There remains only the claim asserted against Southeastern, the insurer of Hatch-er’s personal automobile. The trial court granted plaintiffs recovery under this policy after reaching the conclusion that the Hertz vehicle was a “temporary substitute” for the automobile insured by the Southeastern policy.

That policy was a standard family automobile policy which extended coverage to a “temporary substitute automobile” when the insured automobile was “ * * * withdrawn from normal use because of breakdown, repair, servicing, loss or destruction.” In order to bring the use of a non-owned within the scope of this extended coverage it must be shown that the insured vehicle was withdrawn from normal service for one of the several reasons enumerated and that except for this withdrawal the insured automobile would have been in use at the time in question.

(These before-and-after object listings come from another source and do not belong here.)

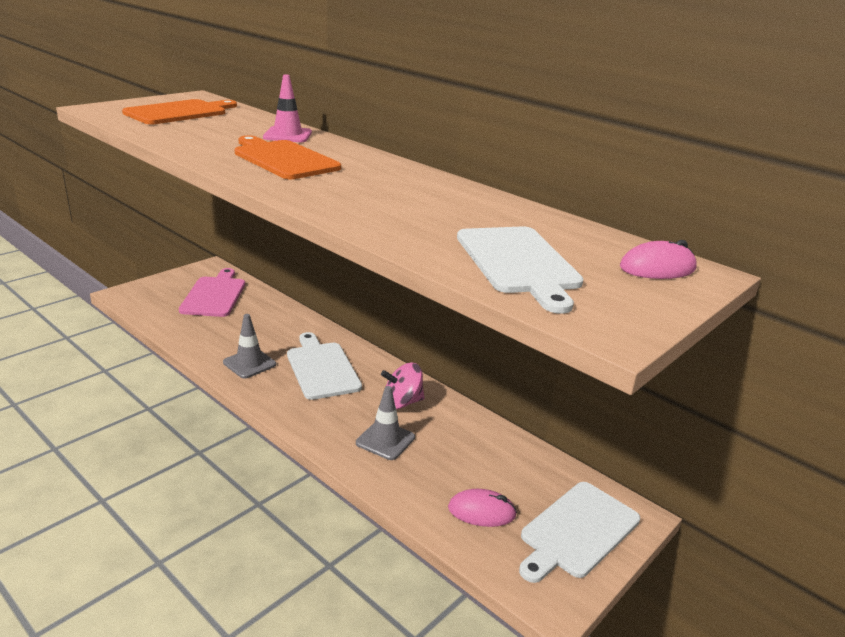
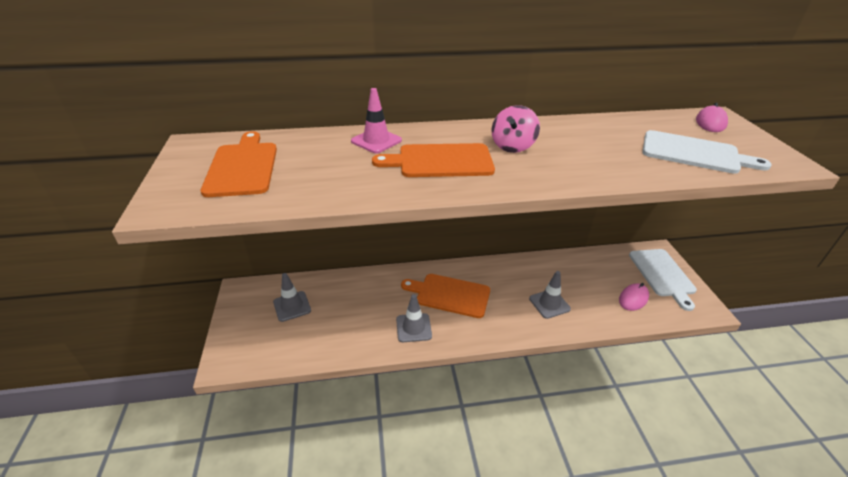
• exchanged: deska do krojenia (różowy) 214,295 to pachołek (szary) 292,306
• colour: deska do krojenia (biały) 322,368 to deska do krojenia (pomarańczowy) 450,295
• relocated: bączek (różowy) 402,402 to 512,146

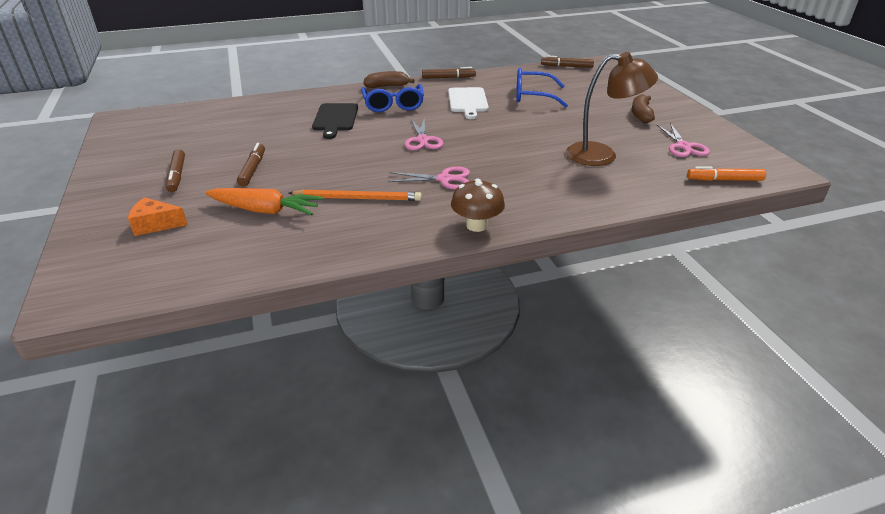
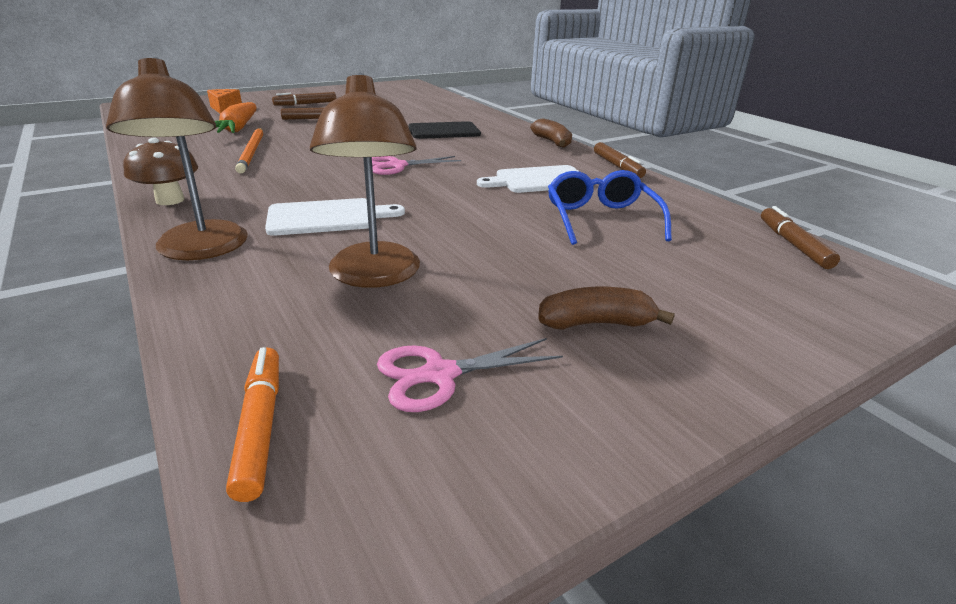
• appeared: lampka (brązowy) 201,250
• appeared: deska do krojenia (biały) 327,217
• missing: okulary (niebieski) 393,105
• missing: nożyczki (różowy) 445,179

See, Fullilove v. United States Casualty Company of New York, 240 La. 859, 125 So.2d 389; Little v. Safe*389guard Insurance Co., La.App., 137 So.2d 415. The plaintiffs have failed to carry this burden of proof.

The only attempt made to establish the necessary facts was in the testimony given by Hatcher’s wife. The import of her testimony was to the effect that though the hood had been blown off the insured auto, a 1963 Mercury, the automobile was in perfect running condition. Shortly before Hatcher rented the Hertz automobile she had driven the Mercury to the home of a friend and left it there to prevent Hatcher from driving it because of his frequent intoxication. But he had keys to the automobile and could have gotten it at any time he desired. Under these circumstances, even assuming that the insured automobile was withdrawn, which is doubtful, the withdrawal was not a result of breakdown, for repairs or for any other permissible reason under the policy. The Hertz automobile which Hatcher rented could not then be classified as a temporary substitute within the meaning of the coverage provided by Southeastern. In holding that the rented vehicle was a temporary substitute, the court a quo was manifestly in error and must be reversed.

For the foregoing reasons the judgment of the trial court denying the demands of plaintiffs against Hertz Corporation and Royal Indemnity Company dismissing the suit is affirmed.

The judgment in favor of plaintiffs and against Southeastern Fire Insurance Company is reversed and set aside. It is ordered, adjudged and decreed that there be judgment herein in favor of Southeastern Fire Insurance Company, denying the demands of plaintiffs and dismissing the suit against it.

Plaintiffs-appellants are cast for all court costs.

Affirmed in part; reversed in part; and rendered.